Abstract

The spatial QRS-T angle (SA) has been identified as a marker for changes in the ventricular depolarization and repolarization sequence. The determination of the SA requires vectorcardiographic (VCG) data. However, VCG data is seldom recorded in monitoring applications. This is mainly due to the fact that the number and location of the electrodes required for recording the Frank VCG complicate the recording of VCG data in monitoring applications. Alternatively, reduced lead systems (RLS) allow for the derivation of the Frank VCG from a reduced number of electrocardiographic (ECG) leads. Derived Frank VCGs provide a practical means for the determination of the SA in monitoring applications. One widely studied RLS that is used in clinical practice is based upon Mason-Likar leads I, II, V2 and V5 (MLRL). The aim of this research was two-fold. First, to develop a linear ECG lead transformation matrix that allows for the derivation of the Frank VCG from the MLRL system.
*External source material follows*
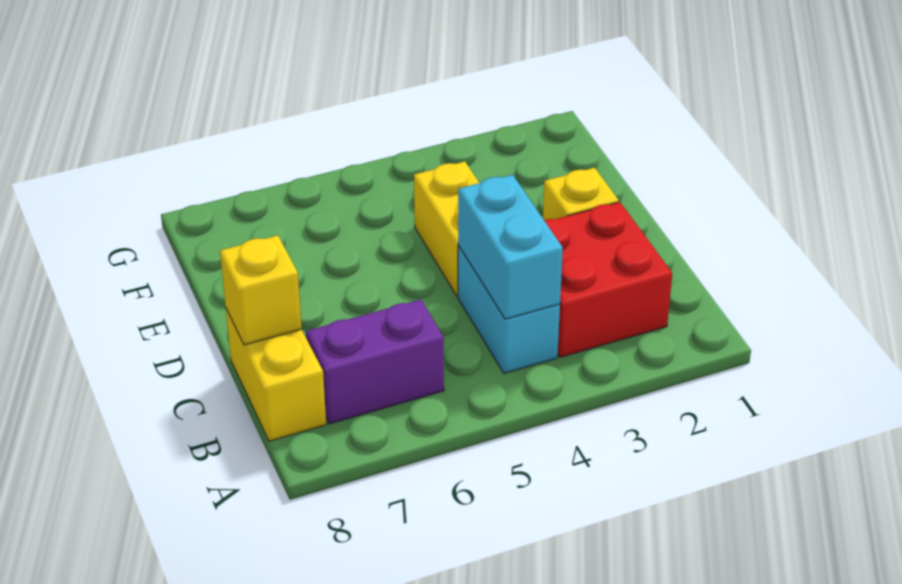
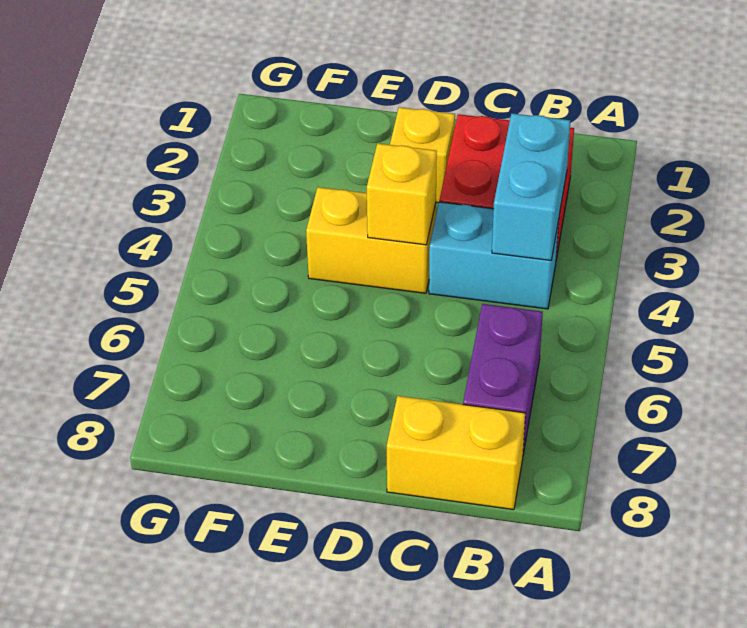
cyan brick B4:C4 level 2 -> cyan brick B3:B4 level 2
yellow brick C8 level 2 -> yellow brick D4 level 2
Second, to assess the accuracy of the MLRL derived SA (MSA). We used ECG data recorded from 545 subjects for the development of the linear ECG lead transformation matrix. The accuracy of the MSA was assessed by analyzing the differences between the MSA and the SA using the ECG data of 181 subjects. The differences between the MSA and the SA were quantified as systematic error (mean difference) and random error (span of Bland-Altman 95% limits of agreement). The systematic error between the MSA and the SA was found to be 9.38° [95% confidence interval: 7.03° to 11.74°]. The random error was quantified as 62.97° [95% confidence interval: 56.55° to 70.95°].